I looked through all my computer magazines again last week, and I have a lot of those! Most of the time this is quite inspiring, and it shows you which faults not to make! And Pat is at Dynamo (a Dutch music-festival) so I can't show off with the Moonsound. He won't like it. I will.
And humans. Yes, the humans that walked around in Akin. They weren't brilliantly drawn, yet they did the job: look like humans. For Core Dump I'll need much more kinds of humans for all the characters, which will be quite a problem because Pat and I aren't really good at drawing humans.
I also designed a really cool new weapons system, but the idea is so
good I can't reveal it yet (I never saw anything like it in computer games!).
Enemies will use the weapon too, and it'll be...
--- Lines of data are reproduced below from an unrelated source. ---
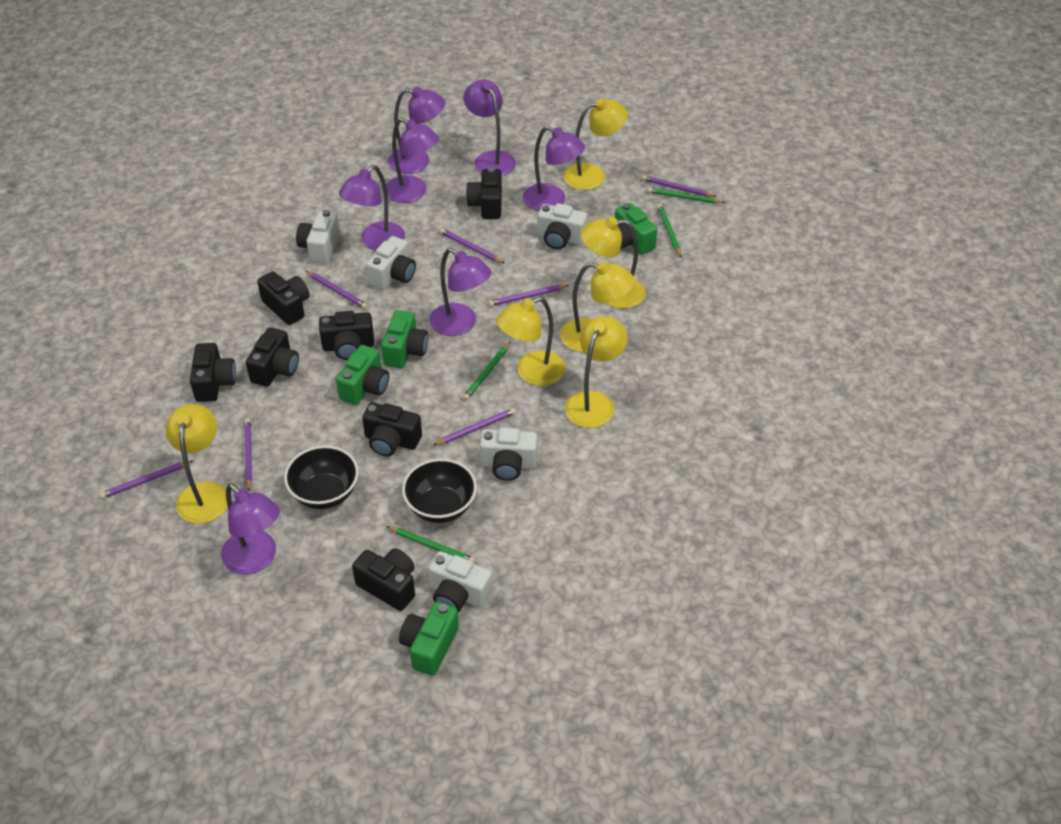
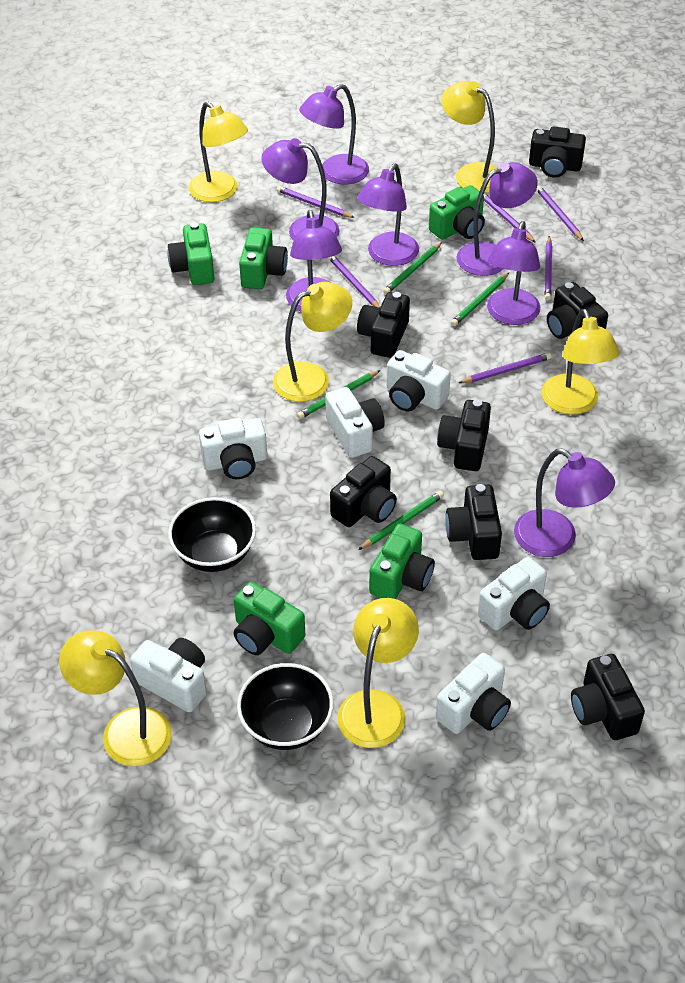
green camera: 4 -> 5
purple pencil: 7 -> 6
white camera: 5 -> 6

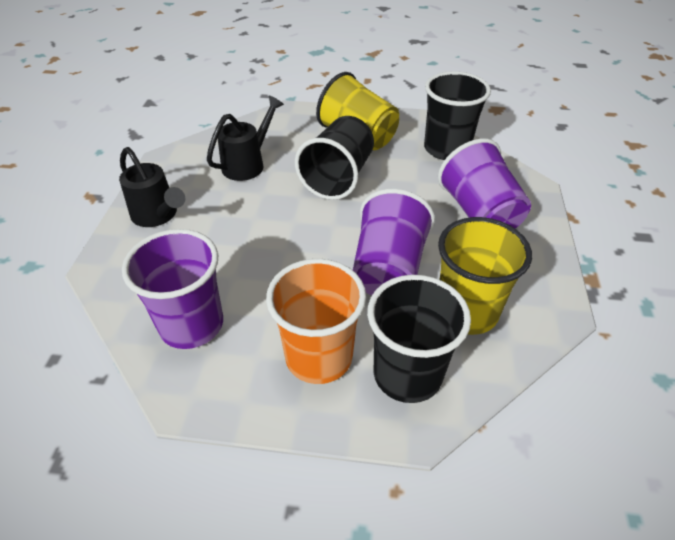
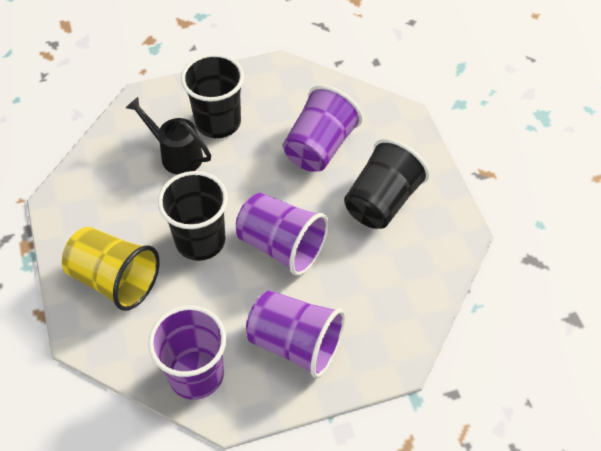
black watering can: 2 -> 1
orange cup: 1 -> 0
purple cup: 3 -> 4
yellow cup: 2 -> 1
On the technical front, I made some refinements to the parallell engine that coordinates everything. This included adding some functionality to the macro's that make enemy code look like it's sequential code, where in fact it is not. It looks something like this:
bit 2,(ix+0) jr z,DoSomethingWithIt WAIT ld a,(ix+3) add a,5 ... ...The [wait] command is in fact a macro, which acts as a HALT(framerate)-like command in this context. It waits, say, four interrupts. It possibly destroys all registers, and you can NOT do this:
push HL WAIT pop HL, because the stack is not saved in this operation. These are the only things the coder needs to know. Now, he can just code the enemy as if it were a sequential bit of code. Yes yes. When you run the game however, all enemy code bits are run in parallel!
And what I improved was this: now the wait macro has an optional "ADR" argument. Say I want to move this object to the left until it runs off the map. At that point it is deleted.
stupid_object: ld a,(ix+1) dec (ix+1) or a jp z,delete WAIT stupid_objectNow, after the wait, the program continues at the loop position. You just could have done this with:
WAIT jp stupid_objectbut because of the way the engine works the latter solution is much slower. (11 T-states lost every time!)
Also, I added a "deletion-vector" to the objects. Now, if an object is deleted for any reason at all (exploded, object table is full, new zone entered) it might just execute some last bit of code. This helps me to determine when a camera has lost track of its object. Ho hum. The director-code for the camera's is still giving me headaches. It turned out to be a really difficult problem. But I'm not one to give up easily.